His steps slowed. His hands shook. He slept more, waking disoriented and cold. The bond pulsed erratically sometimes numb, sometimes sharp enough to steal his breath.
He dreamed of Damon constantly.
Not of cruelty.
Of absence.
Damon walking past him without looking.
Damon standing close but never touching.
Damon turning away every time Kyrian reached out.
Those dreams hurt more than memory.
On the eleventh day, Kyrian collapsed.
It wasn’t dramatic. His knees simply gave out as he stood, dizziness crashing over him like a wave. He hit the stone floor hard, breath knocked from his lungs.
The guard panicked.
He was conscious barely but his skin was cold, his scent thin and wrong.
“He’s failing,” Hannah said later, furious. “The bond is destabilizing.”
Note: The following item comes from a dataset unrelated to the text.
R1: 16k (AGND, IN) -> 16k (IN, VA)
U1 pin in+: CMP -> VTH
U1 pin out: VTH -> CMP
Damon listened without expression.
“Then stabilize it,” he replied.
“You’re the anchor,” she snapped. “Whether you like it or not.”
Damon said nothing.
That silence was answer enough.
Kyrian woke to unfamiliar warmth.
A blanket.
Water at his lips.
Hannah’s face hovered above him, tight with frustration.
“Drink,” she ordered.
Kyrian obeyed weakly.
“Did he send you?” Kyrian asked hoarsely.
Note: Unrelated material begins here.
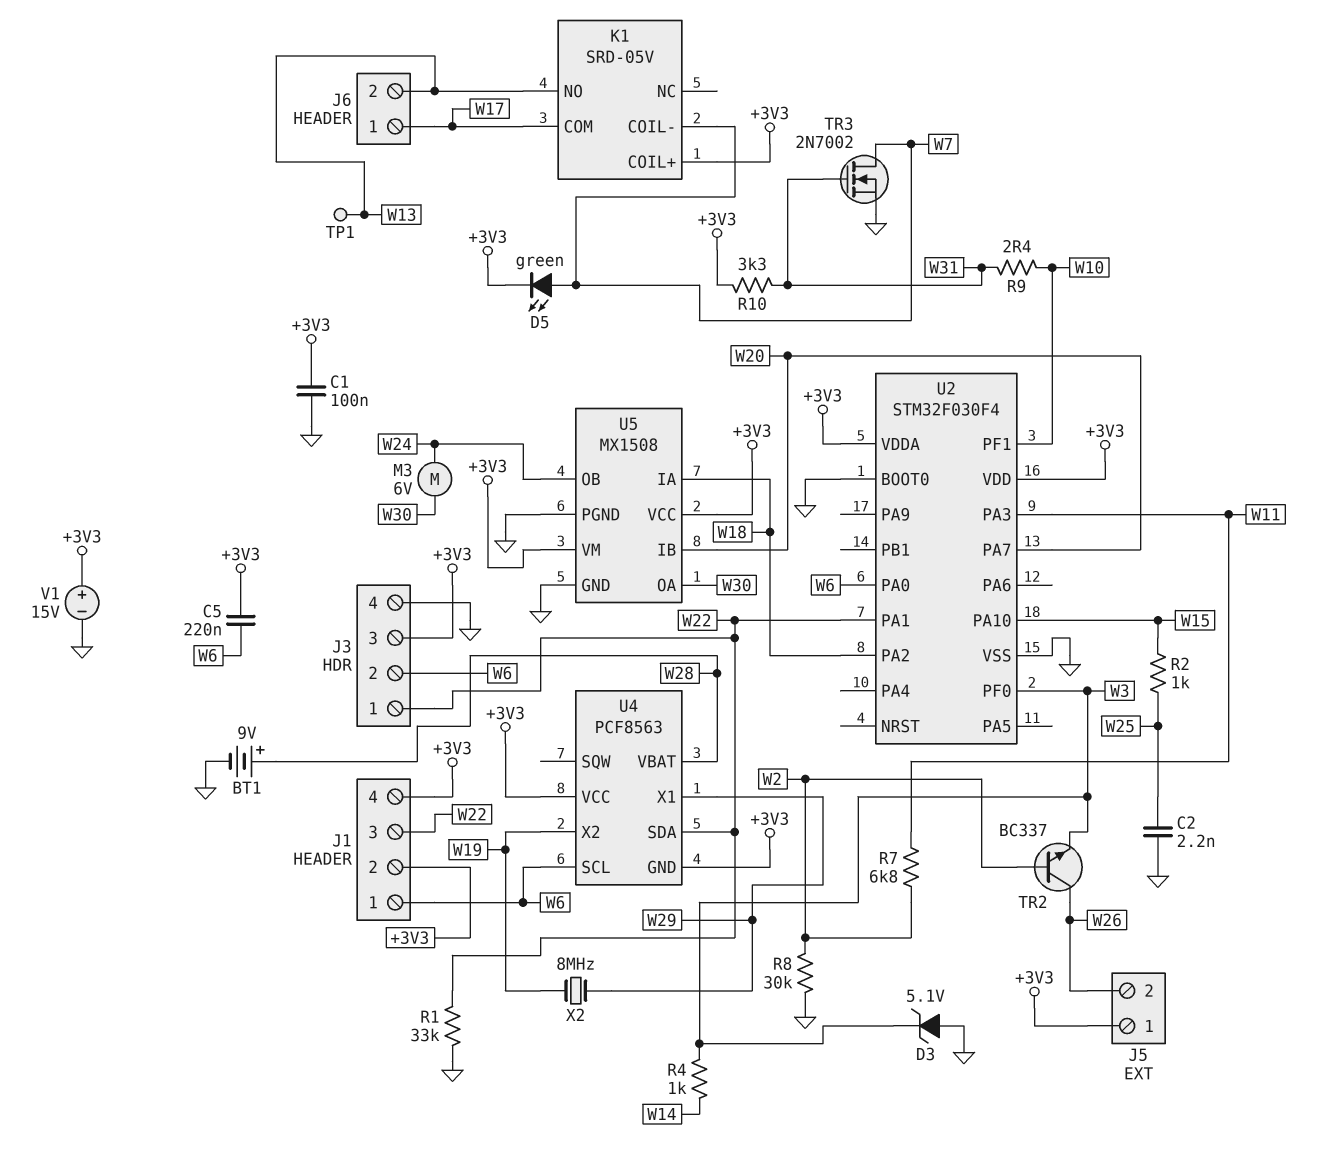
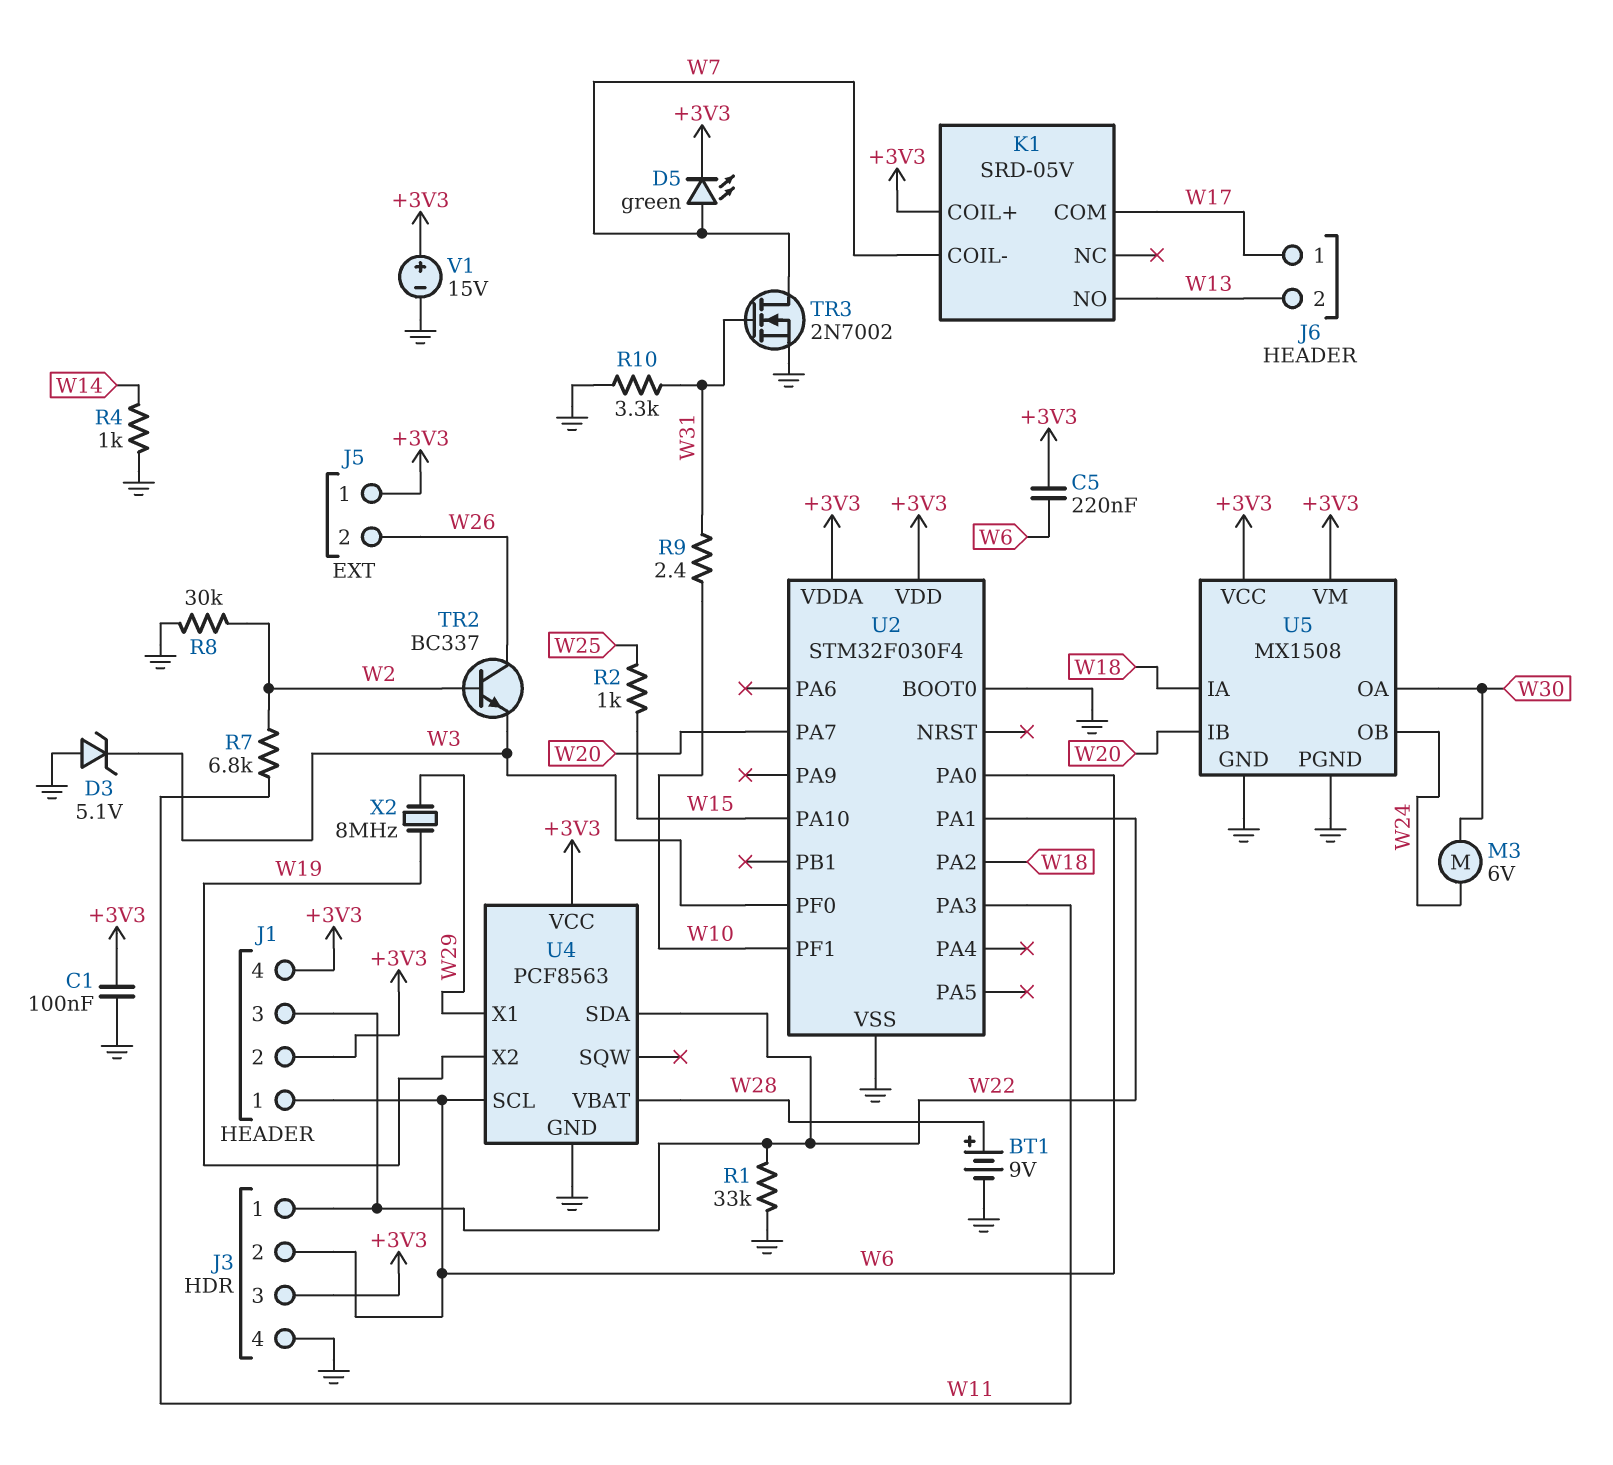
C2: 2.2nF (GND, W25) -> none
R4: 1k (W3, W14) -> 1k (GND, W14)
R10: 3.3k (+3V3, W31) -> 3.3k (GND, W31)
TP1: test point (W13) -> none
U4 pin GND: +3V3 -> GND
Hannah’s mouth thinned. “No.”
The word landed like a bruise.
“Oh,” Kyrian whispered.
He turned his face away.
Hannah cursed under her breath.
Damon didn’t sleep that night.
He stood on the balcony of his office, staring at the moon with hollow eyes. His wolf paced endlessly, agitated and restless, pulling toward the cells, toward the one place Damon refused to go.
If I see him, the wolf growled, I will choose.
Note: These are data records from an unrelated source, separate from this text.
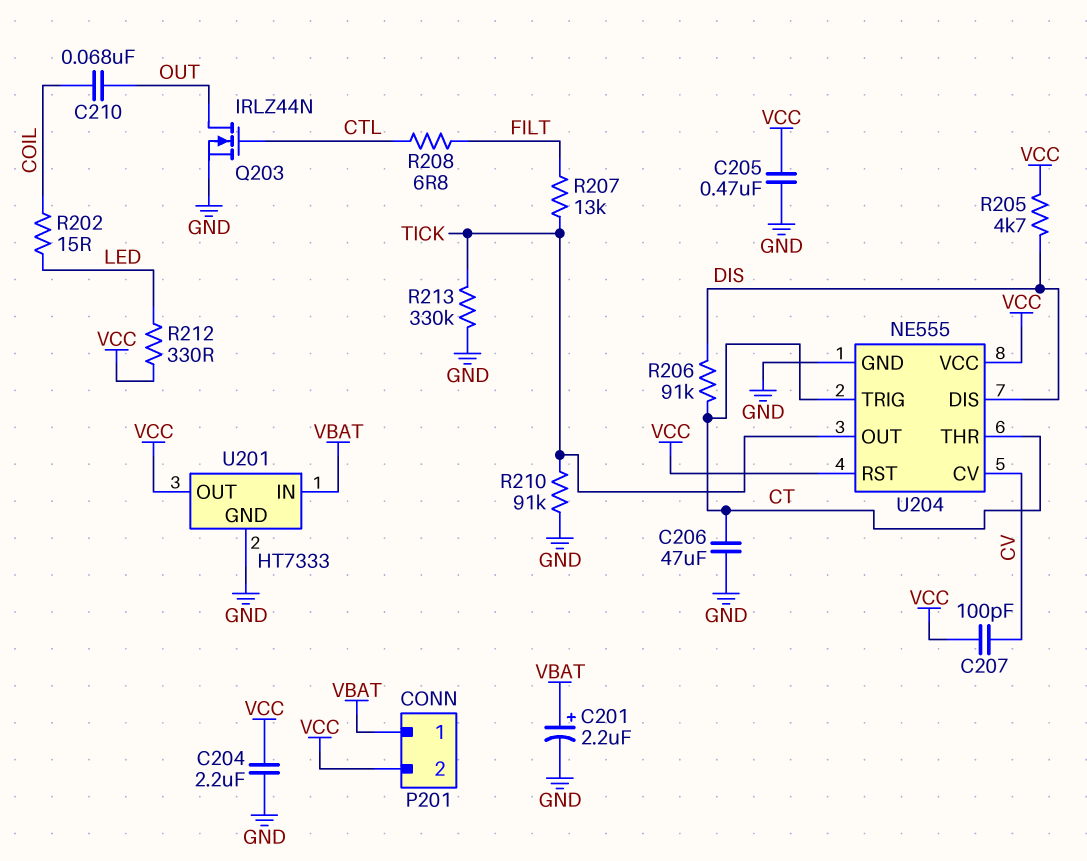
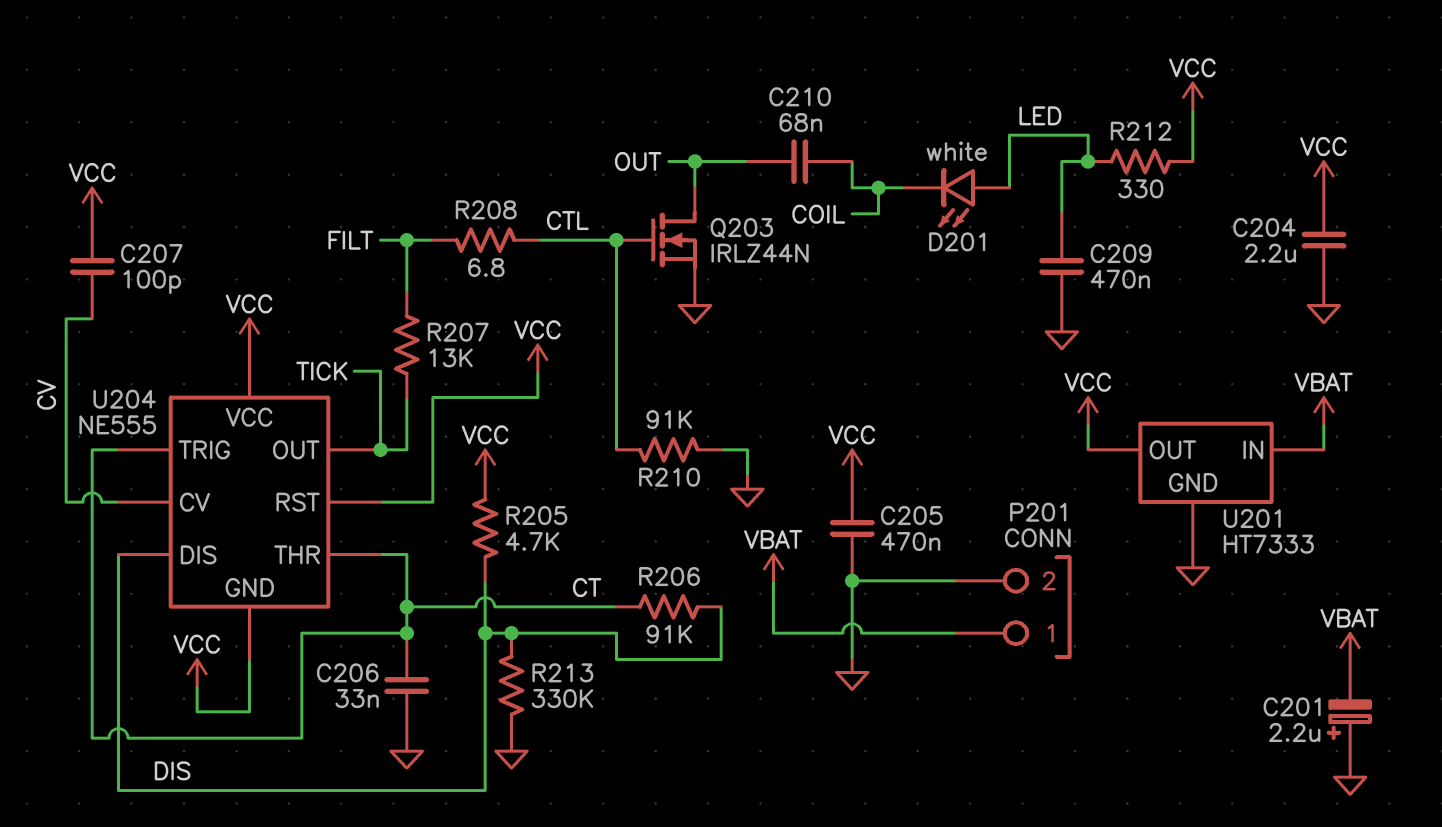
C201: 2.2uF (plus VBAT, minus GND) -> 2.2uF (plus GND, minus VBAT)
C206: 47uF (CT, GND) -> 33nF (CT, GND)
C209: none -> 470nF (GND, LED)
D201: none -> LED white (A LED, K COIL)
P201 pin 2: VCC -> GND
R202: 15 (COIL, LED) -> none
R210: 91k (GND, TICK) -> 91k (CTL, GND)
R213: 330k (GND, TICK) -> 330k (DIS, GND)
U204 pin GND: GND -> VCC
Damon clenched the railing. “I already did.”
And it was tearing him apart.
On the fourteenth night, Hannah returned.
Not with fury.
With cold patience.
The bond surged violently, knocking Damon to his knees. Breath tore from his chest as sensation flooded him Kyrian’s weakness, his fading strength, his quiet resolve to disappear.
“You starve what you refuse to face”. His wolf said aggressively.
Damon laughed bitterly. “He wanted to leave.”
“And you denied him.”
Images followed.
Kyrian whispering please.
Kyrian turning away.
Kyrian stopping trying.
If he dies, Hannah said calmly, you will not survive him.
Damon froze.
Silence followed.
Heavy.
Final.
Kyrian didn’t know when Damon finally came.
Only that the cell door opened without warning.
He didn’t rise.
Didn’t look.
Damon stood just inside the threshold, breathing unevenly. The bond snapped tight, violent in its sudden closeness.
Kyrian flinched despite himself.
Damon noticed.
That hurt more than anger would have.
“You’re alive,” Damon said.
Kyrian laughed weakly. “Congratulations.”
The words were empty.
Damon’s jaw tightened. “You tried to leave.”
“Yes.”
“You can’t.”
Kyrian finally looked at him.
His eyes were dull not angry, not pleading.
Just tired.
“Stop pretending I matter,” Kyrian said quietly. “Either kill me properly or let me go.”
The bond screamed.
Damon said nothing.
And that silence again was the cruelest choice of all.